Ce qui nous regarde à travers ces longues et sans doute ennuyeuses péripéties, est cette estime de soi dont on parle tant, à tort et à travers. Les « tu manques de confiance en toi » que l’on s’entend dire après avoir été le dernier des derniers, comme un reproche.
Certes j’aurais dû m’accrocher davantage et faire plus d’efforts, pourtant nous passions nos huit heures par jour à étudier, ce qui est énorme, et il aurait fallu encore tout apprendre en dehors des classes ? Il n’y avait aucun effort pédagogique. À ce propos, j’ai eu en horreur la pédagogie et j’ai eu bien du mal à comprendre cette discipline. Cela est dû certainement à l’éducation que j’ai reçue et qui malgré les traumatismes qu’elle m’a infligés est restée mon modèle indéracinable. Peut-être même du fait de ces traumatismes.

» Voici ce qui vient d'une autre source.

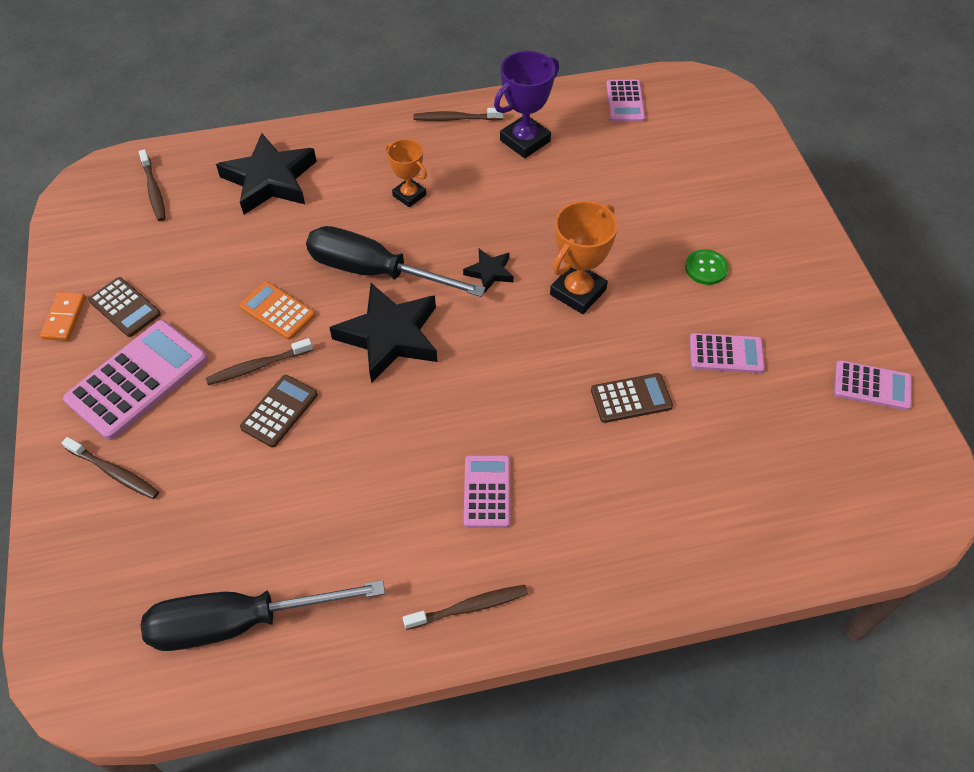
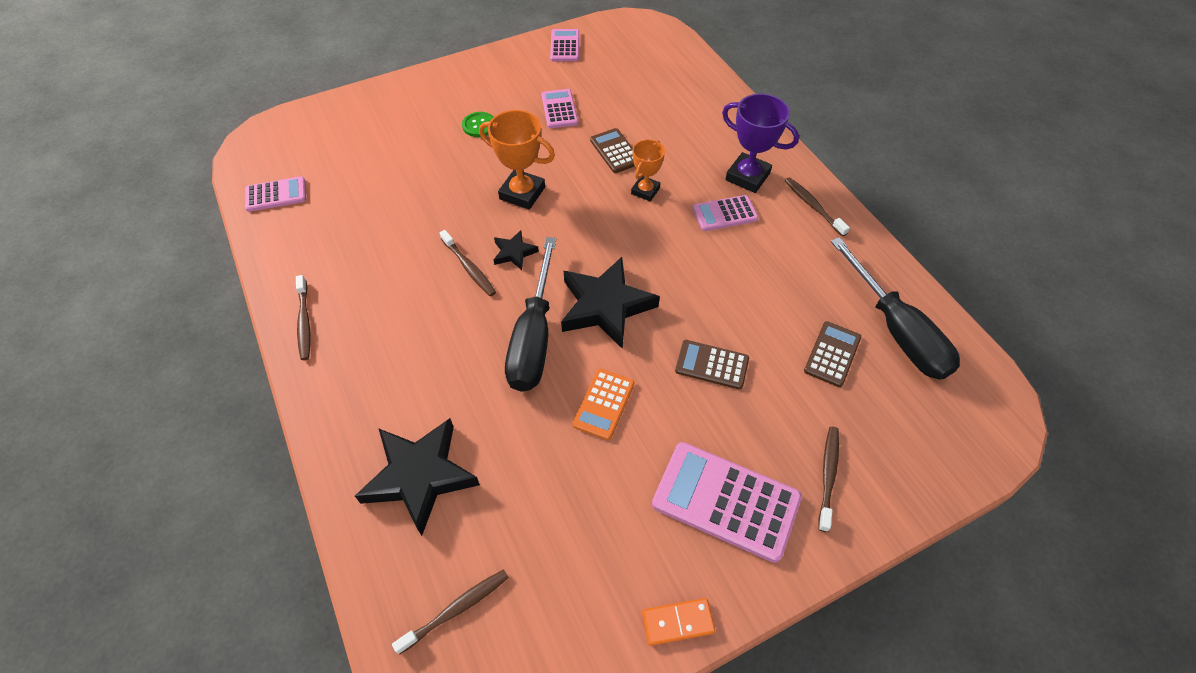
camera: 105 degrees left, 0 degrees up
(125, 307) = (643, 558): brown calculator -> brown calculator (832, 354)
(258, 366) = (672, 398): brown toothbrush -> brown toothbrush (469, 267)
(409, 195) = (426, 335): orange trophy -> orange trophy (645, 191)
(525, 141) = (337, 259): purple trophy -> purple trophy (747, 176)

Mais aussi du fait que l’exigence est nécessaire au savoir. Que faire de ceux qui comme moi plus jeune n’ont pas suffisamment d’exigences envers eux-mêmes et qui se laissent aller ?
Il faut ajouter au portrait de cette époque que même si j’étais dans un excellent établissement, les professeurs étaient souvent démunis.
Notre comportement était loin d’être exemplaire et c’est une honte.
On sous-estime la difficulté pour un professeur d’avoir de l’autorité. Tout le laxisme avec lequel on entreprend d’enseigner aux élèves est aussi mauvais pour eux-mêmes que pour leur professeur. J’ose dire que j’aurais été un bien meilleur cancre si l’autorité avait été plus ferme.
Je me suis aperçu depuis quelques paragraphes déjà que ce simple exemple est encore vif et douloureux pour moi, puisqu’il m’a coûté bien des lignes de sang. La machine automatique s’est lancée et aura je l’espère démontré que nous sommes d’une certaine manière bien plus possédés par le langage que nous le possédons. Car lorsque j’ai moi-même été professeur bien des comportements que j’ai eu s’expliquent par mes traumatismes passés et bien des thèses que j’ai cru défendre n’étaient que les fantômes de mon passé d’élève. La confrontation à la réalité est parfois si douloureuse que l’on refoule comme on peut ce contact désagréable. Ainsi j’ai rencontré des exigences qui me dépassaient et pour conserver l’estime que j’avais de moi-même j’ai refoulé bien des revers amers. Je me suis enfermé dans une spirale négative où plus rien ne me semblait digne d’intérêt sinon des passions liées comme je l’ai écrit dans un autre texte au regard maternel et protecteur. Je me suis réfugié dans la musique et la poésie. Mais j’avais également un troisième refuge qui était ma pensée. J’ai toujours aimé penser.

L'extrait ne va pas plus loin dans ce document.